And Paul has already told us this in Romans. Go back to chapter 3. Chapter 3, after he explains the sinfulness of all humanity, he says in verse 19, "Now we know that whatever the Law says, it speaks to those who are under the Law [that's everyone. There are those who possess the written law of God and there are those, according to chapter 2, who have the substance of God's Law written on their heart. Everyone one is under the Law of God. The Law speaks to those who are under the law, listen to this], so that every mouth may be closed…" You know, it makes me very sad to hear people think that when they stand before God, they're going to present their arguments. Listen, if you don't come to God His way, when you stand before God, you will have absolutely nothing to say. Your mouth will be closed. "…and all the world may become accountable to God." Verse 20: "because by the works of the Law no flesh will be justified in His sight; for through the Law comes the knowledge of sin." Go over chapter 8. Paul comes back to this in chapter 8:7. He's talking about unbelievers here and he says, "For the mind set on the flesh is death", in verse 6. In verse 7 he says, "[it is] is hostile toward God [the unbelieving mind is hostile toward God] for it does not subject itself to the law of God [and then listen to this] for it is not even able to do so." And he uses a Greek word for power or capacity, ability - the unbeliever doesn't even have the power to obey God's law. "and those who are in the flesh cannot [again, don't have the capacity to] please God." You see, trying to achieve a right standing before God on the basis of what we do, is utterly impossible, and it's to totally misunderstand the whole purpose of God's law. That's what we saw at the end of Chapter 9. So, the first kind of righteousness is my own righteousness, achieved by my own sincere, but feeble efforts to obey God. This kind of righteousness will never make me right with God and it will never make you right with God either.

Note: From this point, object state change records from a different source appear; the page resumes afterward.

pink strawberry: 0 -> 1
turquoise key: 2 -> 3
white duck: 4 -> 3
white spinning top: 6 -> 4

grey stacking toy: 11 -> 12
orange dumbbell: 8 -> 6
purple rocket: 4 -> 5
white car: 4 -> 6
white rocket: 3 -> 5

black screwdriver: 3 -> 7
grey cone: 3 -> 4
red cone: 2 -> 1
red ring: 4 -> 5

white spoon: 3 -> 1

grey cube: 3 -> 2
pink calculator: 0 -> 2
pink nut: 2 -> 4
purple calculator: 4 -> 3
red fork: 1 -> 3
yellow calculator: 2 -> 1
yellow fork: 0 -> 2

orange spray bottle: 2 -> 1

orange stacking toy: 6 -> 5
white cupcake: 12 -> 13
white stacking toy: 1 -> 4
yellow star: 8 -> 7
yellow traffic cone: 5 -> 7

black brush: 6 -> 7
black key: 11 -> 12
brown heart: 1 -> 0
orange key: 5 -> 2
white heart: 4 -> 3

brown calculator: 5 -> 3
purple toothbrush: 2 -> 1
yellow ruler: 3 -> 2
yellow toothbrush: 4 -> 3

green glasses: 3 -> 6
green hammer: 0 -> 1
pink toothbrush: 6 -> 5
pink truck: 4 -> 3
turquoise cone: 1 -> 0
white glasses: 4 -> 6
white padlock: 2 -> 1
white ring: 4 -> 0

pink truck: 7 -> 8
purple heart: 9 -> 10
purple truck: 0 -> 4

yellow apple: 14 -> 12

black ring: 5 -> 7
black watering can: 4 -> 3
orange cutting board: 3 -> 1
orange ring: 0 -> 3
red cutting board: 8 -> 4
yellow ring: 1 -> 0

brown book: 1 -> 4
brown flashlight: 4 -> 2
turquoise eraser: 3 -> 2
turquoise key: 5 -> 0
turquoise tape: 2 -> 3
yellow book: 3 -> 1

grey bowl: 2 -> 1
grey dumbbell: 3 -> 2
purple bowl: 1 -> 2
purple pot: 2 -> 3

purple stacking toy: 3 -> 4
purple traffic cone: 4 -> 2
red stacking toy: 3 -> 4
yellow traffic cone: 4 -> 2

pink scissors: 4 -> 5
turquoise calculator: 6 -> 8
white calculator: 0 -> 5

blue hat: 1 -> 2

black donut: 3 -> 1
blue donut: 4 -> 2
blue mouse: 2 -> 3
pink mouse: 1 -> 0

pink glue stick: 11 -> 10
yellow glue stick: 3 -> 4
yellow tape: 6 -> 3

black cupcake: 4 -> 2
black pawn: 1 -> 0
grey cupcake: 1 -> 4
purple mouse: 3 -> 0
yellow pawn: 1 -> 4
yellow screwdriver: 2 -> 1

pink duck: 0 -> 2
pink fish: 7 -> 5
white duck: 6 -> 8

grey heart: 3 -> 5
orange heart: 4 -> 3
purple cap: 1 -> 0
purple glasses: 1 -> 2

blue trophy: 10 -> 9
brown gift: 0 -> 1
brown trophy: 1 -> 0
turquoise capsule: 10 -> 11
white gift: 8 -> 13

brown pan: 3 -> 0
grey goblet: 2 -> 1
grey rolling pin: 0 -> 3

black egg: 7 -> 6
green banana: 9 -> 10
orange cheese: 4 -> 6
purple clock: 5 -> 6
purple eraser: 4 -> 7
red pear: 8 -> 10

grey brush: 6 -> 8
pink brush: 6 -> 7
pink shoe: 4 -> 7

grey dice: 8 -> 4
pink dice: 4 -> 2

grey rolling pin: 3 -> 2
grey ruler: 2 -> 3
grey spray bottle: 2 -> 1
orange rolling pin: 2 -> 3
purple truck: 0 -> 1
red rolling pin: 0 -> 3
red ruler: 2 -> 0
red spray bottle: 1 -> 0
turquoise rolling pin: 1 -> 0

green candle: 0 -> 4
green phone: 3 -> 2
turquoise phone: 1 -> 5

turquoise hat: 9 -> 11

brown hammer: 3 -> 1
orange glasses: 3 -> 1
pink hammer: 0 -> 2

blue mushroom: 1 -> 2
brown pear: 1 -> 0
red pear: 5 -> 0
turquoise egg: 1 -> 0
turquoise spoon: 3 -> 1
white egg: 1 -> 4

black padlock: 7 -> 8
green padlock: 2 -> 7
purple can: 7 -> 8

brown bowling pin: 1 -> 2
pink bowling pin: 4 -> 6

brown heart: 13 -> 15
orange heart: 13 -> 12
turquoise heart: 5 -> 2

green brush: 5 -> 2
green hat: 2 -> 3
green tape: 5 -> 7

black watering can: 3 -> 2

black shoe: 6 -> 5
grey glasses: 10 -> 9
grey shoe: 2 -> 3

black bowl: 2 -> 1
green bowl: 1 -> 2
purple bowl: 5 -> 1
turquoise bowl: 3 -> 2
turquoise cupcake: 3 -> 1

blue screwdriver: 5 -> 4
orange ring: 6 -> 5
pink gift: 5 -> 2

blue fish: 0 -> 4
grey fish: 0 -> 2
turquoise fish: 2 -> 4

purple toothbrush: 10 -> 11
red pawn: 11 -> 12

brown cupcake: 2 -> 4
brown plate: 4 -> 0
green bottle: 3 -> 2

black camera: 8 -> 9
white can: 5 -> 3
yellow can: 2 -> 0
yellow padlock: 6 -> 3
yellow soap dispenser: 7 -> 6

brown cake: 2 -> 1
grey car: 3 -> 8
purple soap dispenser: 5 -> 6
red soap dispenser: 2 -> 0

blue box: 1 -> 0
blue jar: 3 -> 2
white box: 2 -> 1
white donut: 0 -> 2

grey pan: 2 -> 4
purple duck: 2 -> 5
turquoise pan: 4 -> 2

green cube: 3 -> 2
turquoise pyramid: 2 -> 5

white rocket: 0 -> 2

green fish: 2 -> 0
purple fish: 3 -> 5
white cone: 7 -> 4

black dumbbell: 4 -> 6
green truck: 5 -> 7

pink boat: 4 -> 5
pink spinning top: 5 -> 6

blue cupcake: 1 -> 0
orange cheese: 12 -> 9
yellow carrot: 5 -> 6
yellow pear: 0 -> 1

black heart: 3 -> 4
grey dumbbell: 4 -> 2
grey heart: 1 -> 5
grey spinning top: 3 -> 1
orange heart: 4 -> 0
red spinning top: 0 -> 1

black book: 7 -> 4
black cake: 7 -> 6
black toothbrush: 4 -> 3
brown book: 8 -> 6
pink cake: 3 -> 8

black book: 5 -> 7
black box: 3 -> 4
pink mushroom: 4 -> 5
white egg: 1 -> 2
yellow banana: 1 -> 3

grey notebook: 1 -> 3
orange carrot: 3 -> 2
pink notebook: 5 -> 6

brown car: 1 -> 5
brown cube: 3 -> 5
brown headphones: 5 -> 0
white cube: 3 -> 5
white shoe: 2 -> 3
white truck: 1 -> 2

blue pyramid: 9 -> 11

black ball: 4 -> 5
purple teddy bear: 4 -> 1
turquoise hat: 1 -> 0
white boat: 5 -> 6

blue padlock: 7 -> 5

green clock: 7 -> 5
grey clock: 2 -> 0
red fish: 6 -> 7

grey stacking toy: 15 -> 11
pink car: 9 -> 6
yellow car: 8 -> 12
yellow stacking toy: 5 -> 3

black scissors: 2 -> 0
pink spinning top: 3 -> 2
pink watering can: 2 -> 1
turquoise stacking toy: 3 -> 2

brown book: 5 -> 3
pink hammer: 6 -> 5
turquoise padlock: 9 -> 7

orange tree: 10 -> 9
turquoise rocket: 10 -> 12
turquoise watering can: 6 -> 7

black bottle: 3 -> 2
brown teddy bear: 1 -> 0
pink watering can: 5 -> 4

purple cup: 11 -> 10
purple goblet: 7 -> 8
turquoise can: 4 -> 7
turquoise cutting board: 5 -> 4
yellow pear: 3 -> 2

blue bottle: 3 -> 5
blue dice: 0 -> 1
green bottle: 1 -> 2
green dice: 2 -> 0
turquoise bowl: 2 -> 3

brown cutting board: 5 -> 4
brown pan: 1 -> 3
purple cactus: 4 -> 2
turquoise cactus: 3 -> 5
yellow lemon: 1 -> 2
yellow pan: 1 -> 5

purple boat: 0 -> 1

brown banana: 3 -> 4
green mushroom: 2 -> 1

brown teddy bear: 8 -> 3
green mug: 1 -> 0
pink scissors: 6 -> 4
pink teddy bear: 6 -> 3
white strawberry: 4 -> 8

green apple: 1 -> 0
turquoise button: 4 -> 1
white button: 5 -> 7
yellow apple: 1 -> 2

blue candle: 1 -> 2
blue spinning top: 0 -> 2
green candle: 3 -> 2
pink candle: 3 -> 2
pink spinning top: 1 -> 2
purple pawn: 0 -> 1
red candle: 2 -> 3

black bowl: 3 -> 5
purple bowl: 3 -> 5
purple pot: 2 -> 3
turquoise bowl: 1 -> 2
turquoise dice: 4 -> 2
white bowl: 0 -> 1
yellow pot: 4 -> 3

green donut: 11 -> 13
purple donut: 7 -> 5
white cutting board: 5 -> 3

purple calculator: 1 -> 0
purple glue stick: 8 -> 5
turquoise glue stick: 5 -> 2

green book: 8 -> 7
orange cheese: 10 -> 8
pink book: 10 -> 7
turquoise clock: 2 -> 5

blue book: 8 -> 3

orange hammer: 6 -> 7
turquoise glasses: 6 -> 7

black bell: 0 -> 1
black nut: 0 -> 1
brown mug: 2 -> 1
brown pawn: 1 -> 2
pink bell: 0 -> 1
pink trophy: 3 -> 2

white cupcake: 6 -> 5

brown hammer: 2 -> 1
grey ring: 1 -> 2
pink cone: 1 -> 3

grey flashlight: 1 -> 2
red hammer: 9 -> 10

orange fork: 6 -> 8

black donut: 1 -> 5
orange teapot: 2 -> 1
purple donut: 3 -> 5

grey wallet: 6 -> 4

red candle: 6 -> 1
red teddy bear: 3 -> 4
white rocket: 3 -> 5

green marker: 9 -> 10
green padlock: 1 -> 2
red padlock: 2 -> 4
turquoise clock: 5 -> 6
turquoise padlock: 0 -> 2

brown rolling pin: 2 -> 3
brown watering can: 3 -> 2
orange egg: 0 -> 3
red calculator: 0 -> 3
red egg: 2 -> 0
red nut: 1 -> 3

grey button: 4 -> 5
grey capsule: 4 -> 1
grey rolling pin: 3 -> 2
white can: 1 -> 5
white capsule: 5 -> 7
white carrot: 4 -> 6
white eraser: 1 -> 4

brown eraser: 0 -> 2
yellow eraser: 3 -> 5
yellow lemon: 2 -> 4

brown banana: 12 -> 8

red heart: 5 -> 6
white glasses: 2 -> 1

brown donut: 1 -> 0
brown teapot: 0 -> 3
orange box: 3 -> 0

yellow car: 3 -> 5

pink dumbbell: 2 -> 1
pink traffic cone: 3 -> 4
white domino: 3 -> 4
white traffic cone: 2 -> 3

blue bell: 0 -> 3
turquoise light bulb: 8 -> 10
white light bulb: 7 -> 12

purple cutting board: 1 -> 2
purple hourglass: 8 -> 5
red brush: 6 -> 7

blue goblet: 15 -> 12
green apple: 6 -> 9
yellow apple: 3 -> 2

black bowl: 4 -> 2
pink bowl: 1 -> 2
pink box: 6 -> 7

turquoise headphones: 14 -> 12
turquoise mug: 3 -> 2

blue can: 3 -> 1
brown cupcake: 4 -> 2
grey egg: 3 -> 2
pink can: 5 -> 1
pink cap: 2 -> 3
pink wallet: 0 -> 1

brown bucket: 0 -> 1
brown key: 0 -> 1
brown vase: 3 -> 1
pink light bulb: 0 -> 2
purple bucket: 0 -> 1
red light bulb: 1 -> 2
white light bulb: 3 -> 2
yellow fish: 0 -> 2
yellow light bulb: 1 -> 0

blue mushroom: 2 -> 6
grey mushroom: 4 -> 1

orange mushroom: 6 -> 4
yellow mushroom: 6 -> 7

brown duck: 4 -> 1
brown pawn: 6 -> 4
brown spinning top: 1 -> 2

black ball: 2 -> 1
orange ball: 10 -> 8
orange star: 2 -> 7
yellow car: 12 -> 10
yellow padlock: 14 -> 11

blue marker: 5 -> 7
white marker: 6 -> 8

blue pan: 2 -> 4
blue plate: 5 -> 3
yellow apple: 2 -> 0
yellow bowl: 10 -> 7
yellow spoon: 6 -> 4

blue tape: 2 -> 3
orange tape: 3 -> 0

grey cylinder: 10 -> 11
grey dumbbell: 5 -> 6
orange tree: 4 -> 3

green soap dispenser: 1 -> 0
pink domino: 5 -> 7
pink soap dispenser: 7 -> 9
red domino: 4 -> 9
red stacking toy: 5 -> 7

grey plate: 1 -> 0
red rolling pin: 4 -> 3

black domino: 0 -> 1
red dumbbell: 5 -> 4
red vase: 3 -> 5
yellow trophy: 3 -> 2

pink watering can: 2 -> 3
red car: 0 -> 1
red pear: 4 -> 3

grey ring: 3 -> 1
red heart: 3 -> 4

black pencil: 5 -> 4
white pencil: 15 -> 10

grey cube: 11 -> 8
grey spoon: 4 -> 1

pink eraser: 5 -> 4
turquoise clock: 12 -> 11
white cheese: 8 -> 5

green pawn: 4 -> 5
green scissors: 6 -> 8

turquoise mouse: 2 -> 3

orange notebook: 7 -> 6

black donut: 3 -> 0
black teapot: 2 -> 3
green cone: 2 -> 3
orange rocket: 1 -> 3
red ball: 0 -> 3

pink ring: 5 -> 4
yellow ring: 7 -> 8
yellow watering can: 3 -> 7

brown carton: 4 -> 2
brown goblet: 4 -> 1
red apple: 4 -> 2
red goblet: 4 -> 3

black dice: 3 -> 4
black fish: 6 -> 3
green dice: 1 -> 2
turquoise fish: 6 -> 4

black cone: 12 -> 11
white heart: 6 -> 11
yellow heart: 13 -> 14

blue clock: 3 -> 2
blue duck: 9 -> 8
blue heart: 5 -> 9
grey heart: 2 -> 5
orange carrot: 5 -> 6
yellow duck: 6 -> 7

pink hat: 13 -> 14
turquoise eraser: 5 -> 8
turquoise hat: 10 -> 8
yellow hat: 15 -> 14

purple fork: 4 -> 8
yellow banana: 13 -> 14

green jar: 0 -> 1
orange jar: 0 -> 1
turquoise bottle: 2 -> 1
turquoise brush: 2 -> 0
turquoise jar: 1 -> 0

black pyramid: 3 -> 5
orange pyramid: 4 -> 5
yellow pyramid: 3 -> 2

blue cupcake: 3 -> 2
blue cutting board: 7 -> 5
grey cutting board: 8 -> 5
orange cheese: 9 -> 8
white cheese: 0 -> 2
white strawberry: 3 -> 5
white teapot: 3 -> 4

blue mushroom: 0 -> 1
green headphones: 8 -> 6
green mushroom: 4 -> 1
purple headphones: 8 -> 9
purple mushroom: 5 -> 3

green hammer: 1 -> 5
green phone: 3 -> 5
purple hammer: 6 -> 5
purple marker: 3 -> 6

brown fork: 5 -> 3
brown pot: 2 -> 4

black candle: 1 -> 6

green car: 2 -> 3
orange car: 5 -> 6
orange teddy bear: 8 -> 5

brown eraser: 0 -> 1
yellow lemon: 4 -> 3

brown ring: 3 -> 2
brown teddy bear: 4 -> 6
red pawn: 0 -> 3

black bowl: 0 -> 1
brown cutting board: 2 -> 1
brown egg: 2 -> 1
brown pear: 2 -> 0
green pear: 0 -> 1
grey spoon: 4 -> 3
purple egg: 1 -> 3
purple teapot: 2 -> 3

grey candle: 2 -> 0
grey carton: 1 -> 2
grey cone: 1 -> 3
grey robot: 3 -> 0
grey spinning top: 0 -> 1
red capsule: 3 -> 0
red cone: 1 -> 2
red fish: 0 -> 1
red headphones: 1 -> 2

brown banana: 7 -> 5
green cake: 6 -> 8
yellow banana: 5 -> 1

But there's another kind of righteousness, another way to seek to be right with God. In verses 6 through 8, Paul calls it the righteousness based on faith. In verse six he introduces us to this other kind of righteousness. Notice, the righteousness based on faith. By the way, this doesn't mean, don't misunderstand, it doesn't mean part of my righteousness is my faith, as if, I'm accepted because I'm bright enough to have faith. No, that's back to works righteousness. That's making faith a work. Instead, what he means here, is the righteousness that is received by faith. It's God's righteousness as it's described earlier in this chapter. Specifically, it is the righteousness of Jesus Christ. It is His 33 years of perfect obedience. The righteousness received by faith. Now in verses 6 through 8, as Paul explains this kind of righteousness, he quotes two Old Testament texts, both from Deuteronomy. And he doesn't really quote them in the true sense. He kind of paraphrases them and melds them together. The first is Deuteronomy 9:4, and the second is Deuteronomy 30:12-14. Now, let's see what Paul teaches us from these texts.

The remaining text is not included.